Но я точно знала: моя фамилия, Чон, значила «верность», как и первый слог в имени Джонъюн.
«Чон Джонъюн! – донесся до меня из воспоминаний дразнящий и ласковый голос старшего брата. – Чон Джонъюн, девочка, полная верности».
Пятнадцать
Дождь продолжал идти.
В детстве, когда лило как из ведра, мне только дай повод – я мигом выбегала наружу и заходилась смехом. Теперь же я могла лишь с холодным сердцем смотреть на застланную бумагой дверь, за которой виднелось небо, плавно переходившее из черного в серый.
Чон, Чон, Чон. Имя из моего прошлого крутилось в голове, как мухи вокруг трупа, прилетевшие на запах смерти. В моем прошлом не было ничего, кроме смерти, – смерти моего имени, смерти моей матери в изгнании на острове.
Как и семью инспектора Хана, мою семью тоже изгнали на десять лет, а потом сократили этот срок до трех.
От совпадений меня тошнило. Их накопилось уже слишком много, и не обращать на них внимания я не могла.

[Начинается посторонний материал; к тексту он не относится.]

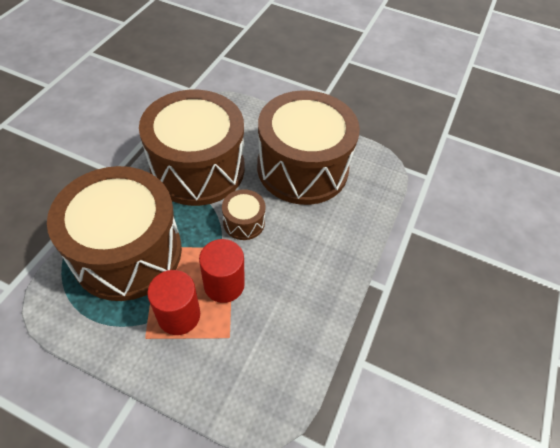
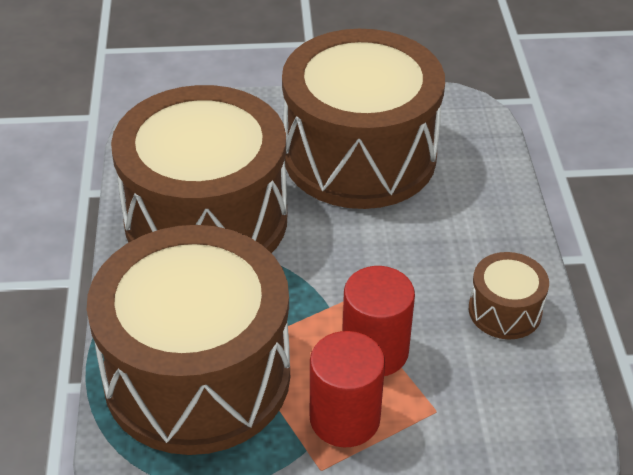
camera: 25 degrees left, 10 degrees down
(244, 222) = (335, 261): brown drum -> brown drum (505, 311)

Вчера перед уходом я попросила Урим проводить меня к старому дому инспектора Хана. Если она не забыла о нашей договоренности, она должна была ждать меня возле ворот поместья госпожи Кан.

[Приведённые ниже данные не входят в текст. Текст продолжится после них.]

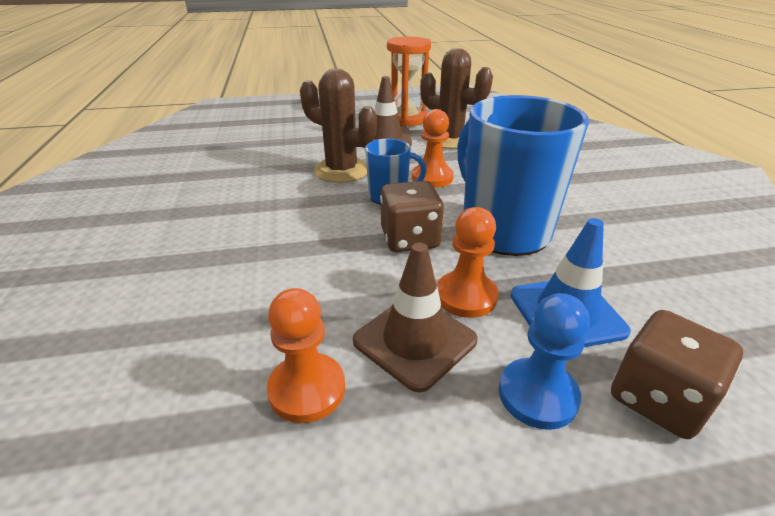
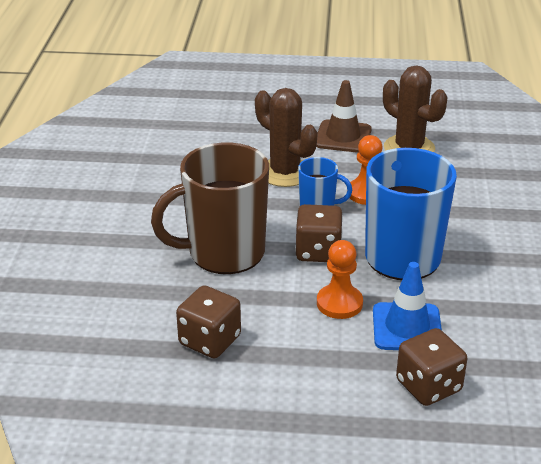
camera: 15 degrees right, 0 degrees up
(297, 258) = (224, 253): none -> brown mug
(307, 389) = (210, 340): orange pawn -> brown dice
(407, 119) = (377, 113): orange hourglass -> none
(415, 341) = (288, 326): brown traffic cone -> none
(537, 395) = (352, 370): blue pawn -> none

От переполнявшего меня любопытства я словно потеряла контроль над собственным телом. Я врезалась в стены. Не могла заставить руки работать. Из ведомства вышла в распахнутой форме – я не затянула пояс на груди – и с распущенными волосами, спадавшими по бокам.
Как-то я добралась до поместья. Казалось бы, день был самый обычный – и все же он был другим. Ничто больше не казалось настоящим. Ничто не имело никакого смысла.
Как Урим и обещала, она ждала меня перед воротами, потирая руки от утреннего морозца. При виде меня девушка раскрыла крохотные губы и бросилась ко мне. Ее косичка качалась из стороны в сторону.
– А вот и ты! Ну как, боишься?
Я вылупилась на нее, не в состоянии произнести ни слова. Я в ужасе.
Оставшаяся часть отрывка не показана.